Nigeria: Two Prongs of Counter-Piracy



Two weeks ago the International Maritime Bureau and other counter-piracy watchdog groups published a report labelling the waters off of West Africa the most dangerous in the world, underscoring the dire importance of establishing an effective and robust counter-piracy policy stemming from the meeting of the Gulf of the GGC, ECOWAS, and ECCAS in Cameroon. I have oft called for a multilateral counter-piracy strategy composed of the littoral states of the Gulf of Guinea as well as major oil consumers who rely on the secure export of Nigerian oil. I am encouraged by the recent discussions, and remain optimistic that the GGC, ECOWAS and ECCAS will create provisions for a collective maritime security protocol that would have the authority to enforce and prosecute pirates with the goal of eradicating piracy in the region once and for all.

In a recent and tremendously damning report by Mark Doyle of the BBC, Nigeria was found culpable of the drastic increase in pirate attacks in the Gulf of Guinea as a result of “peculiarities of the Nigerian economy and widespread corruption.” Furthermore, experts attending an April 20th conference on piracy at Nigeria’s Institute of International Affairs indicated that maritime piracy in the Gulf of Guinea stems largely from an increase in violence, insurgency and instability in Nigeria. As a result, the entirety of West Africa is losing roughly two billion USD per year, and Nigeria’s large oil exports coupled with corrupted governing structures are at the core of regional insecurity.

Eradicating piracy and reclaiming the economies of the Gulf of Guinea will require Nigeria’s dedication to a two-pronged approach. Firstly, Nigeria must work in conjunction with regional and international allies to create a counter-piracy security force and code of conduct, while simultaneously adhering to international counter-piracy protocols. Secondly, Nigeria must look inwards, recognizing the dire security situation as a direct result of structural inefficiencies. We must boldly admit inadequacies in governance and regulation, and work to reform the governing bodies that have been charged with guarding the security and welfare of the Nigerian people in order to combat the rising insecurity in our region.

There has to be a better way. We have a duty to our neighbours and economic partners just as we have a duty to the Nigerian people to establish a multilateral security apparatus that is capable of stamping out piracy, reinvigorating economies lost to piracy and maritime crime, and holding our officials accountable.

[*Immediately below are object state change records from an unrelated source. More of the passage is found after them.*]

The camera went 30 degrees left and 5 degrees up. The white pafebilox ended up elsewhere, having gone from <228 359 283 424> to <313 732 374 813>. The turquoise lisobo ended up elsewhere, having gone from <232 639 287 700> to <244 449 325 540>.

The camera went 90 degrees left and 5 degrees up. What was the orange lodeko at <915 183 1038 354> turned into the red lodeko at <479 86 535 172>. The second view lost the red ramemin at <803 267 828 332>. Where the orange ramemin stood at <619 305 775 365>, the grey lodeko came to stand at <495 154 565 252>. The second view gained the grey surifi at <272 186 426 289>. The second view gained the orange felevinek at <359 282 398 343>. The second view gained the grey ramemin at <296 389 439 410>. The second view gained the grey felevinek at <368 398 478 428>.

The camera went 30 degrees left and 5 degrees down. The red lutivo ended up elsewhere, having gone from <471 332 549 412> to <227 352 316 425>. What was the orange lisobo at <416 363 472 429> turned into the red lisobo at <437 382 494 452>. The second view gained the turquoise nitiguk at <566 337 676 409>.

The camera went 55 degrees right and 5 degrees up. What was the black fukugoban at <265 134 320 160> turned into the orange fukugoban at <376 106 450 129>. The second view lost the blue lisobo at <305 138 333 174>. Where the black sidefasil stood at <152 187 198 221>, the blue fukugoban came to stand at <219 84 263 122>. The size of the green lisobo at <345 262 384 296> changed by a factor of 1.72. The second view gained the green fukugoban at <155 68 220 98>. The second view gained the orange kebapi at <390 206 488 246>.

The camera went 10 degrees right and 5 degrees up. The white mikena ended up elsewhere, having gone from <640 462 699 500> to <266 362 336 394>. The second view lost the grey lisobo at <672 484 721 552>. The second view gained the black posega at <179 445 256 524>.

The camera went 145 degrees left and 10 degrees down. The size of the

As a key component of a multilateral counter-piracy protocol, members of the GGC, ECOWAS and ECCAS must work to provide training facilities equipped with modern technologies in surveillance. The United States, the United Kingdom and France have all offered to help train and equip counter piracy efforts. Brazil, Spain and Belgium have offered additional training services. To not accept these offers of assistance from our international partners would be a fatal mistake for Nigeria and the region.

As part of the second prong, Nigeria will need to create key legislation that would protect international vessels entering Nigerian waters during counter-piracy missions. Additionally, federal officials will need to make a concerted effort to mitigate corruption while simultaneously building an infrastructure that will reintegrate deviant populations by creating opportunities for education, vocational training and employment. Many of the so-called pirates that are attacking ships and stealing cargo are disenfranchised people who, due to a shortage of stable economic opportunities are left to work outside of the social establishment to survive.